In some ways, it was easier once we were at the hospital 24 hours a day.  Even though we climbed in bed at 12:00, woke at 5:45 to see Samuel for about an hour before shift change and to pump, and then tried to steal an extra 45 minutes of sleep (yeah, right) before eating breakfast, showering, and getting back on the floor when it opened, it wasn't as taxing as being away from Samuel all night long.  I knew bad news was coming while we were at Egleston full-time, but I also knew we were only a hallway away, and my attention didn't have to be so divided.  Anyway, remembering all of that kept me awake the rest of the night, and I was in a bit of a daze the next day.
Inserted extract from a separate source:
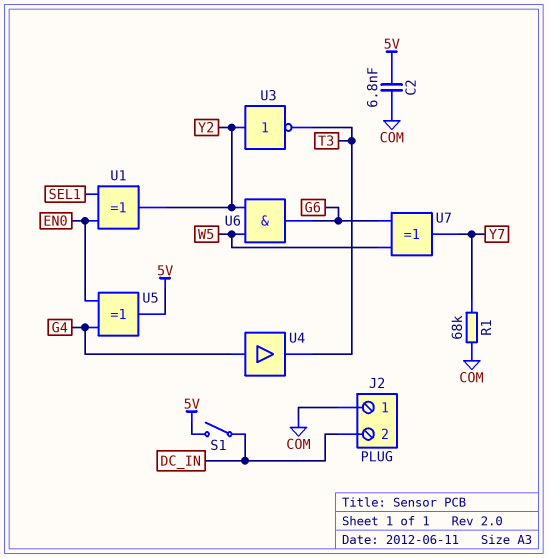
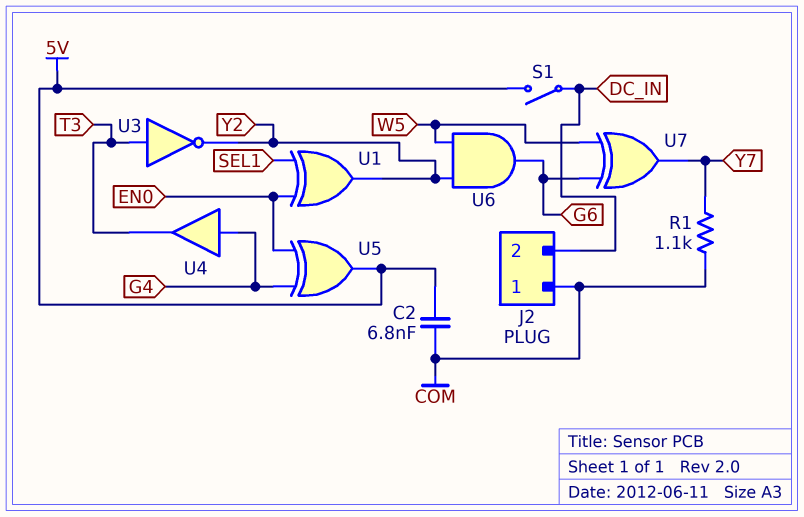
R1: 68k (COM, Y7) -> 1.1k (COM, Y7)
U3: NOT (in Y2, out T3) -> NOT (in T3, out Y2)

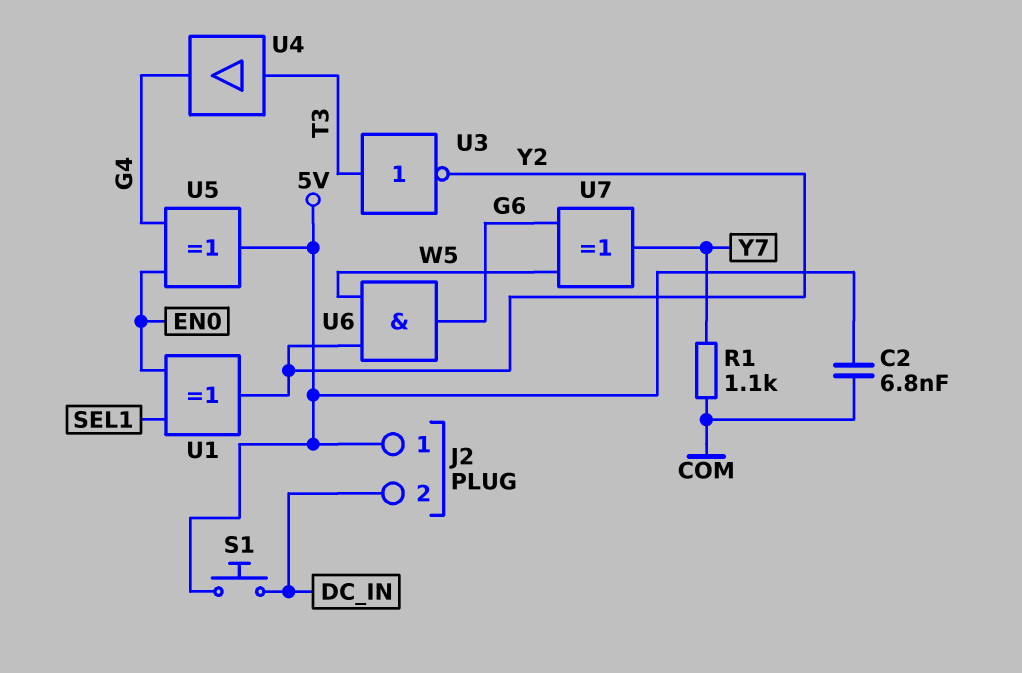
J2 pin 1: COM -> 5V
S1: switch (5V, DC_IN) -> button (5V, DC_IN)
U4: buffer (in G4, out T3) -> buffer (in T3, out G4)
All in all, last week was the hardest grief week I've had in some time.  I simply miss our Samuel.  I wonder if Beauty's arrival will spark a whole new wave of grief.  I've read from numerous sources that the gift of a new, healthy baby can be extremely difficult in terms of grief.  I have no doubt she will be part of our healing, but I anticipate she may very well be part of our grieving too.  Grief is a strange road, and no two roads are the same.  I am thankful for this journey God has faithfully carried us through thus far, and I am thankful that more healing is ahead.  I am grateful for the little girl who is kicking me with surprising force while I write about her big brother, and I am glad that God will be with us in the healing and grief that accompany her arrival.  Strange as it may sound, I thank God for the grief He has brought into our lives and for the ways He has used it to shape us, to change us, and to shower us with love.  I wouldn't trade our grief for a suddenly healed and joyful me.  The journey of healing and hurting has been an unexpected gift, and I believe it will continue to be a blessing in my life.